L’auteur fait une analyse du contexte social de l'époque, la fin du XIXe siècle en France. Un contexte marqué par deux phénomènes sociaux importants : « le tourisme romantique et le vagabondage criminel. » Le vélo est une invention qui marque cette époque. Selon l’auteur, les fugueurs existent, entre les touristes et les vagabonds. La plupart des fugueurs ne sont pas des aventuriers, il s'agit pour l'essentiel d'ouvriers honnêtes ou de travailleurs issus de la classe moyenne. Plutôt que de parler de construction sociale de la fugue, l’auteur présente cette « maladie » comme résultant d'une niche écologique, une métaphore sur les conditions qui permettent à la fugue, dans le cas présent, de se développer. HACKING soulèvera quatre « vecteurs de la niche écologique de la fugue » : « la taxonomie médicale », qui tourne autour de son origine épileptique ou hystérique ; la « polarité culturelle » (les maladies mentales transitoires se situent sur un axe vice/vertu entre deux éléments culturels), qui est celle du tourisme et du vagabondage ; l'observabilité, car le trouble doit être visible ; et enfin le désir d'évasion.

La « fugue dissociative » figure dans les manuels des années 1990 de Association et de l’Organisation mondiale de santé. Les critères du diagnostic du DSM-IV sont les suivants :

«  A. La perturbation principale est un départ soudain et inattendu du domicile ou du lieu de travail habituel, s’accompagnant d’une incapacité à se souvenir de son passé.

B. Confusion concernant l’identité personnelle ou adoption d’une nouvelle identité (partielle ou complète).

C. La perturbation ne survient pas exclusivement dans le cours de l’évolution d’un Trouble dissociatif de l’identité et n’est pas due aux effets physiologiques d’une substance (par exemple, une substance donnant lieu à un abus, un médicament) ou d’une affection médicale générale (par exemple, l’épilepsie temporale).

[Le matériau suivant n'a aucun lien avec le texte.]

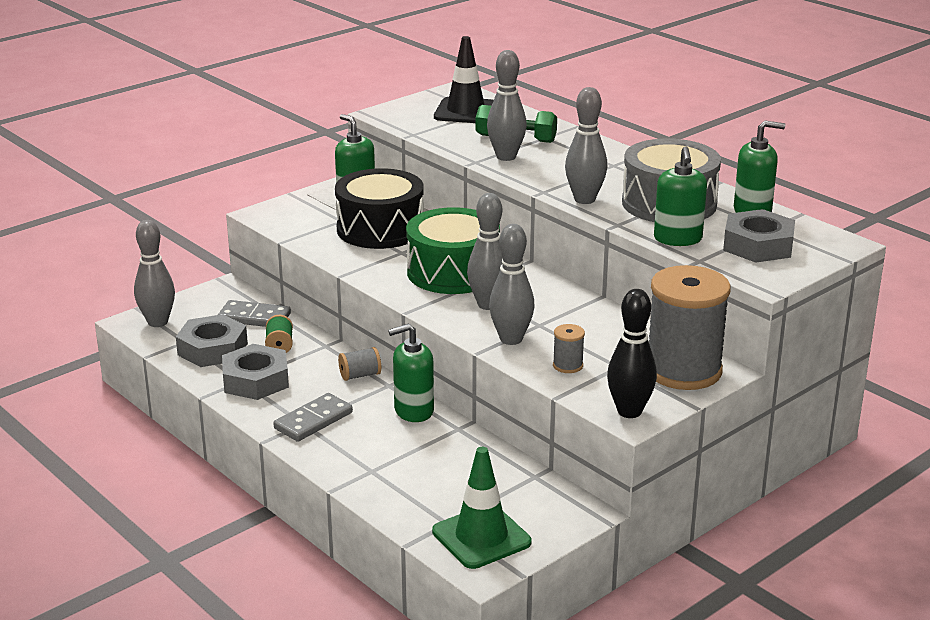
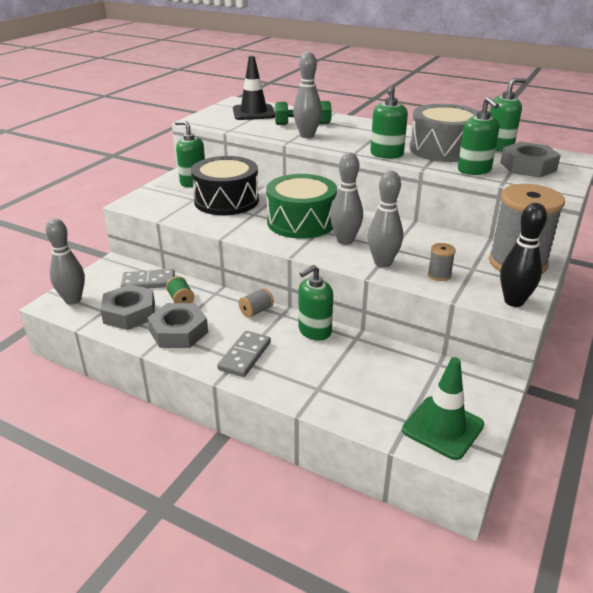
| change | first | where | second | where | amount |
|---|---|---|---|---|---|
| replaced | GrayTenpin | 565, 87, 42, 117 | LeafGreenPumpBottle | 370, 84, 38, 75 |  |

D. Les symptômes sont à l’origine d’une souffrance cliniquement significative ou d’une altération du fonctionnement social, professionnel, ou d’autres domaines importants. »12

L’intérêt de ce travail est non pas de classifier, encore une fois, le besoin de certains sujets d’être en constant mouvement comme étant pathologique. Il s’agit plutôt d’étudier la question de l’errance mobile, de penser ce mouvement dans la subjectivité du sujet, d’analyser la solution que l'errance peut représenter pour certains sujets ayant une structure psychique autre que celle que du symptôme de notre civilisation. Il s’agit de penser l’errance comme une tentative de solution et non pas comme une « dysfonction ». Parions alors sur l’errance comme une invention du sujet à écouter attentivement, sans pour autant considérer ce besoin de mobilité comme étant d’emblée pathologique, mais en étant capable d’écouter ce à quoi il répond.